After correcting for injury severity, mechanism, and location, uninsured patients are significantly less likely to be discharged to alternative healthcare facilities, such as acute rehabilitation centers or SNFs, following surgical management for spine fracture with SCI. Cost-related barriers accessing rehabilitation services still seem to exist for patients following surgical management of traumatic cervical or thoracic spine fracture with SCI. We suggest further research regarding solutions to this issue, such as the efficacy of commercial health center or Community Health Center-run programs assisting uninsured individuals apply for insurance following illness, emergency funds reimbursing hospital and healthcare providers treating uninsured patients with severe injury, and the efficacy of patient navigators in addressing health disparities and facilitating healthcare access and quality among the uninsured following debilitating injury. SCI also carries a significant burden globally, with patients in developing countries facing disparities concerning access to surgical intervention and patient follow-up. More research into variations in discharge disposition for patients with surgically managed traumatic SCI is needed.
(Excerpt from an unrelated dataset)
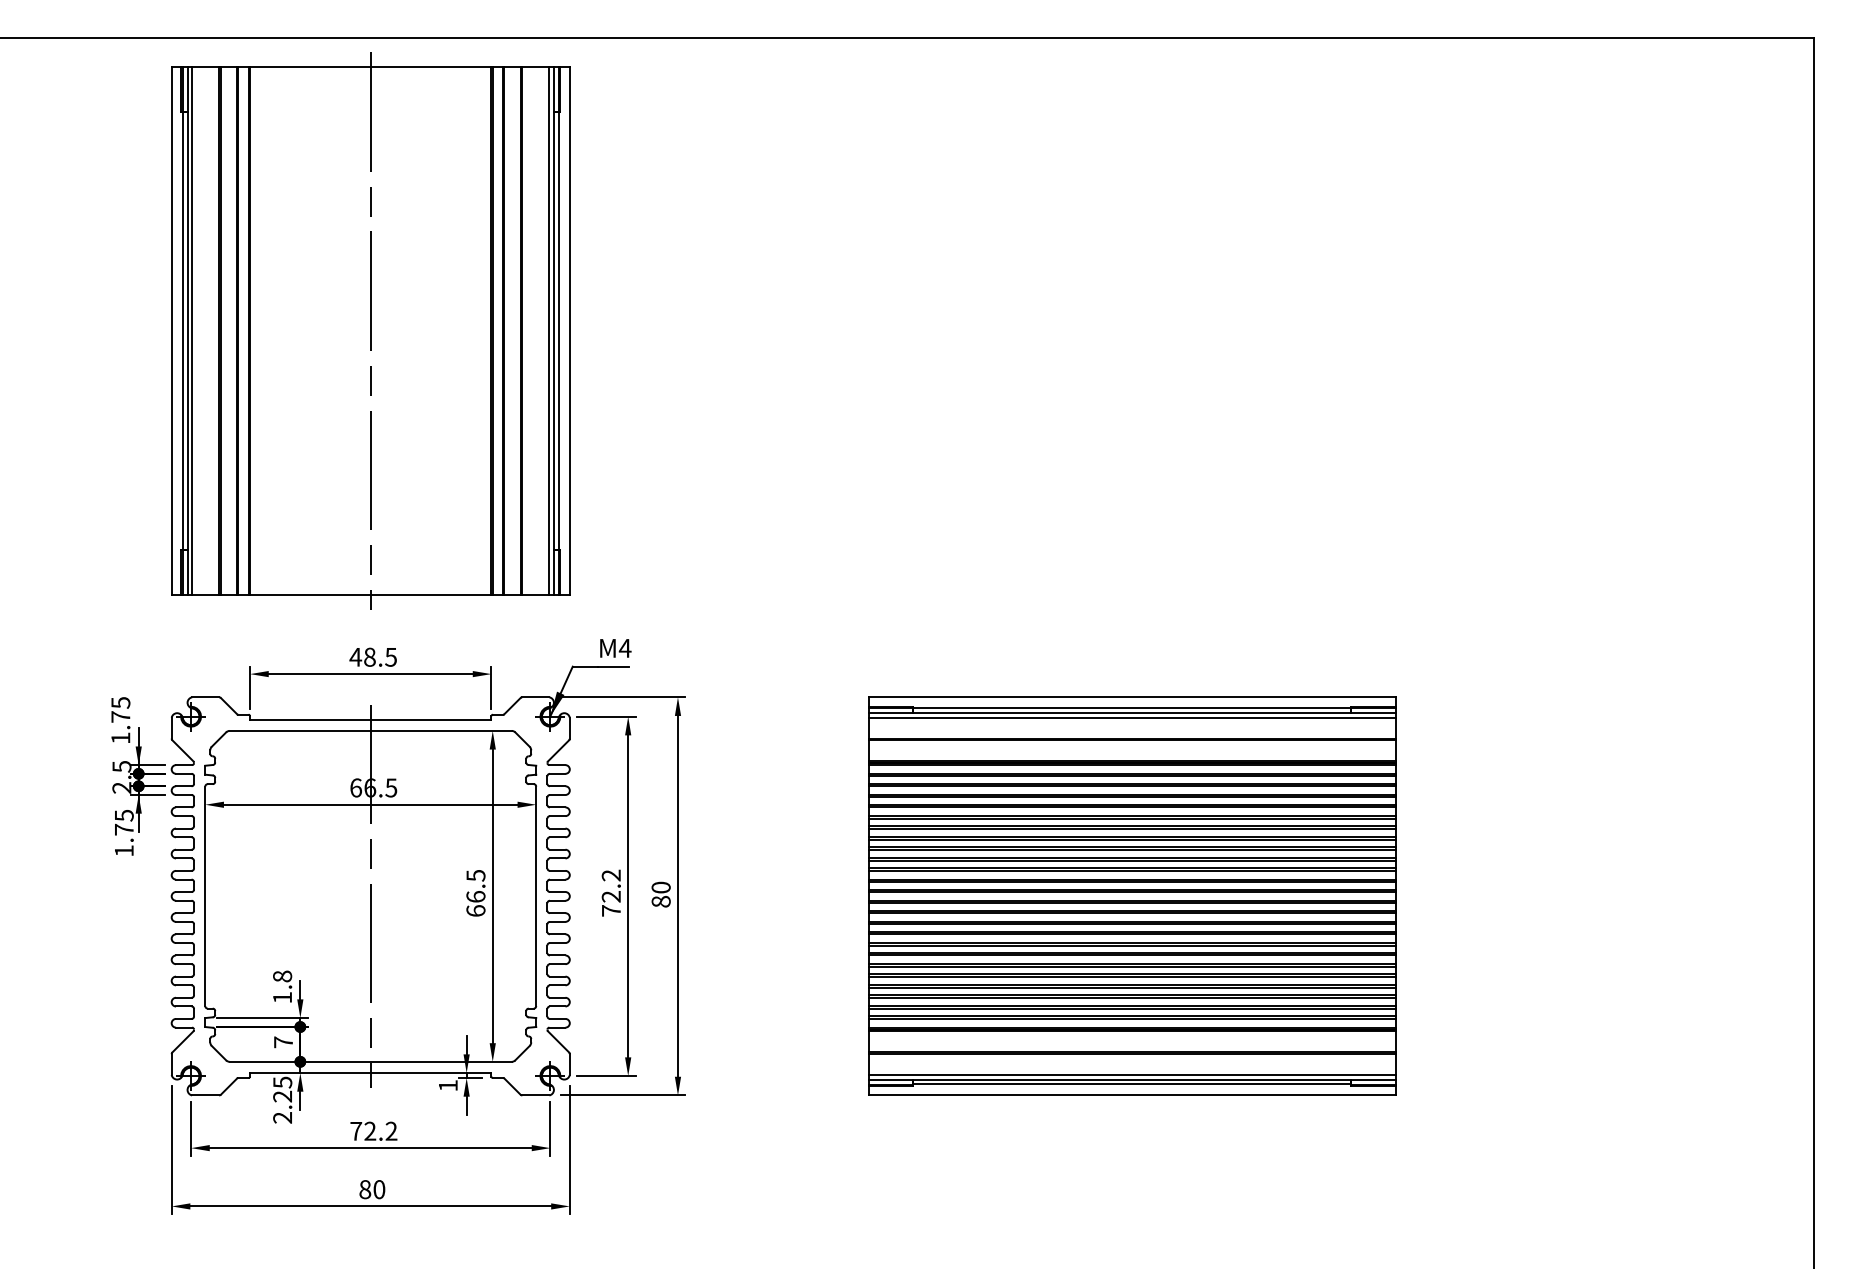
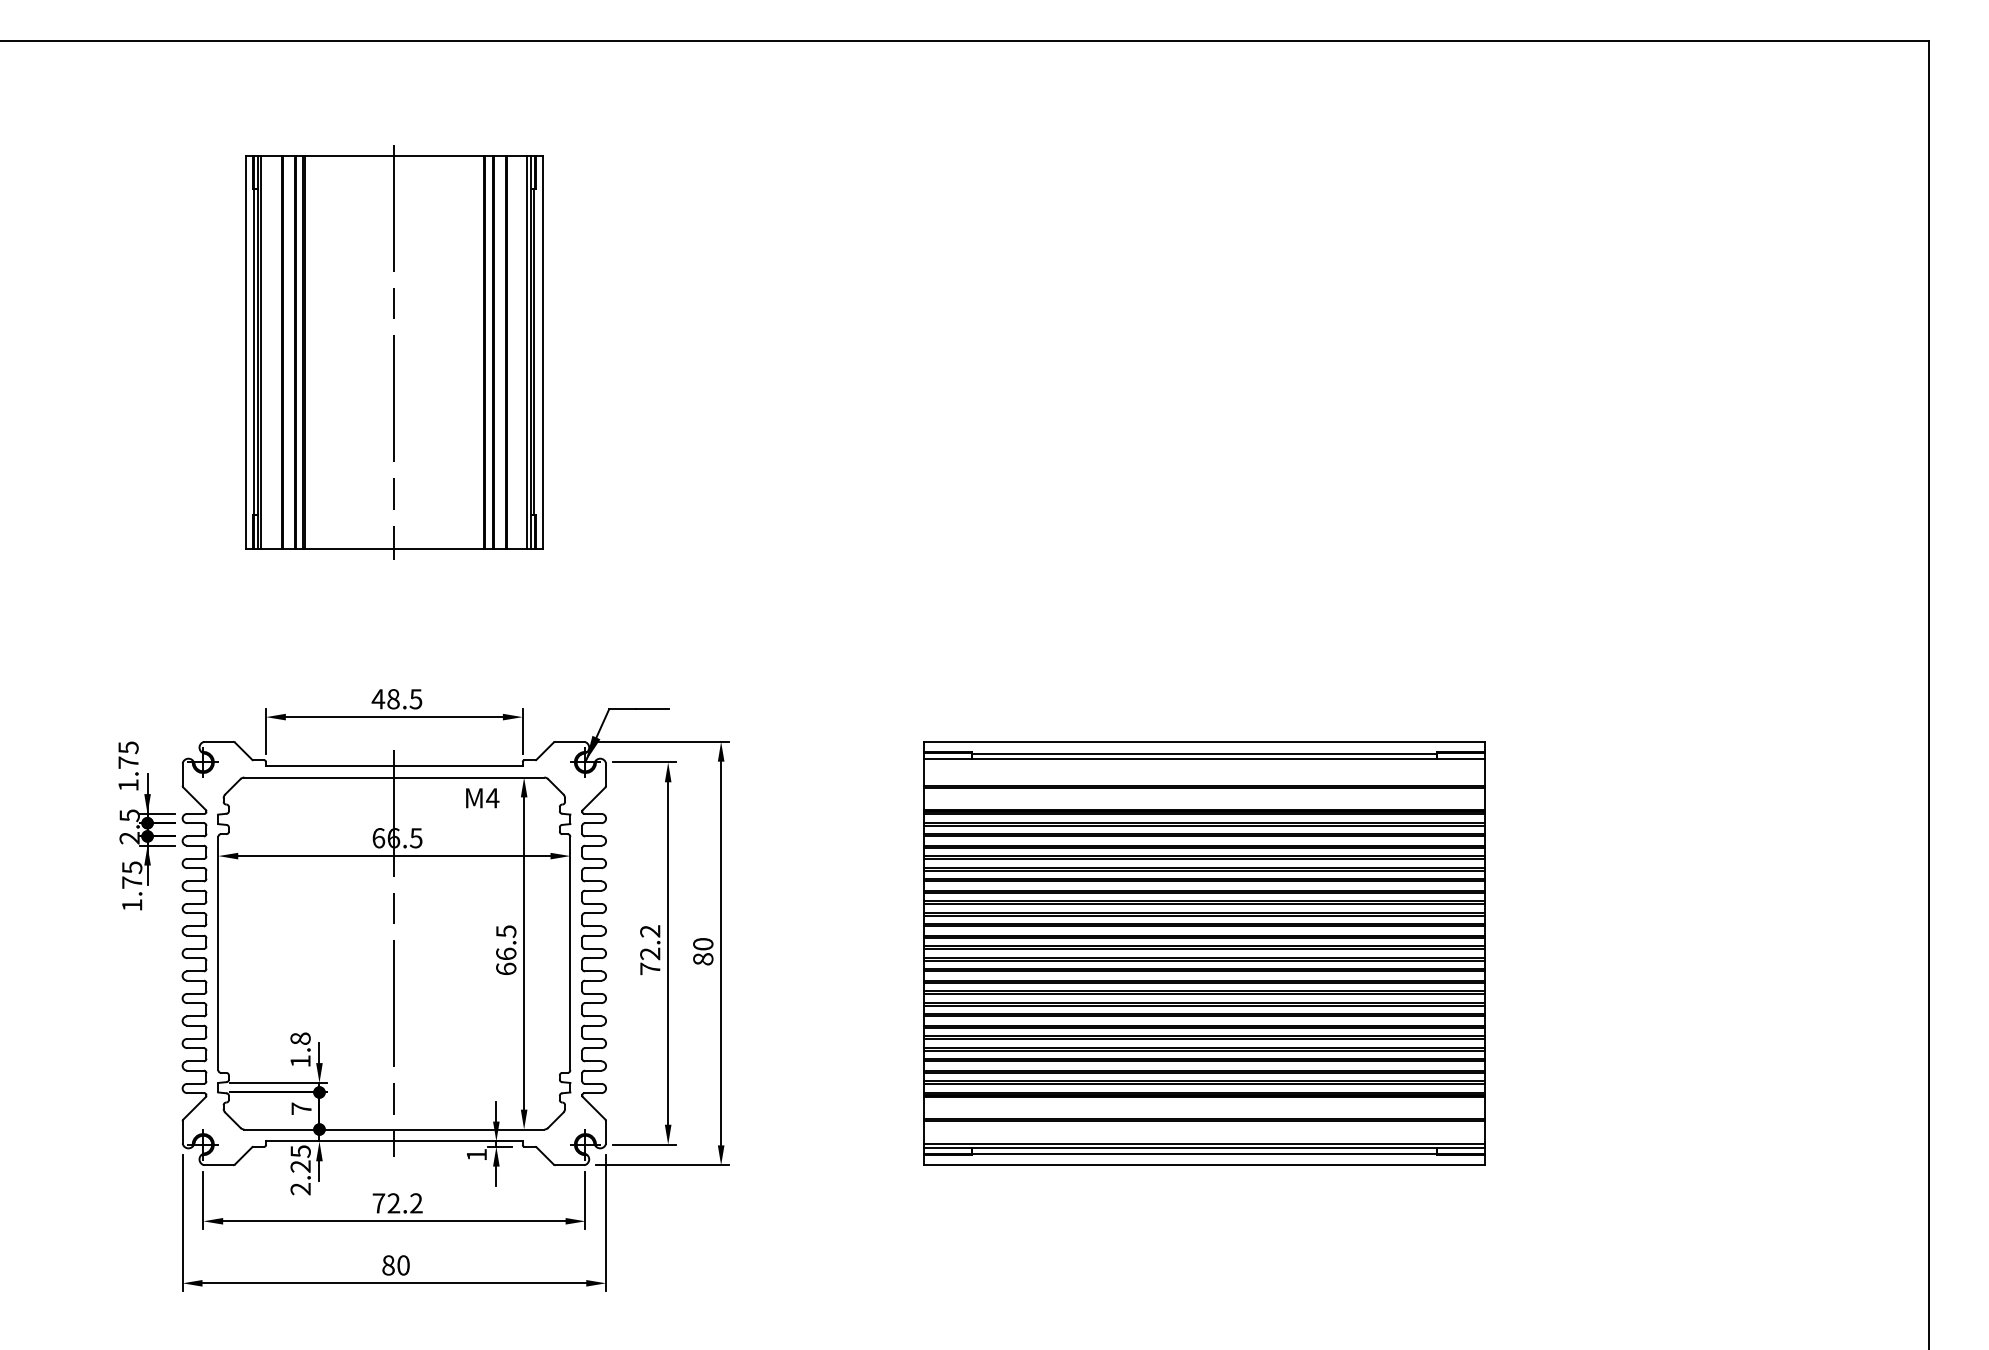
part: (370, 330) -> (394, 351), size x0.7
text: (615, 648) -> (482, 798), moved
line: (1132, 717) -> (1204, 763), removed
Declaration of Competing Interest

The authors declare that they have no known competing financial interests or personal relationships that could have appeared to influence the work reported in this paper.

Acknowledgments

None.

Footnotes

FDA device/drug status: Not applicable.

Author disclosures: MJH: Nothing to disclose. NJP: Nothing to disclose. OPL: Nothing to disclose. AG:Nothing to disclose. RS:Nothing to disclose. KX: Nothing to disclose. BZ: Nothing to disclose. MB: Nothing to disclose. JQC-Q: Nothing to disclose. TN: Nothing to disclose. PZS: Nothing to disclose. JFA: Nothing to disclose. AET: Nothing to disclose. ZLG: Nothing to disclose. AAO: Nothing to disclose. JSF: Nothing to disclose.

Summary sentence: Uninsured patients are less likely to be discharged to acute rehabilitation or alternative healthcare facilities following surgical management of SCI. High out-of-pocket costs for uninsured patients in the United States may deter utilization of these services.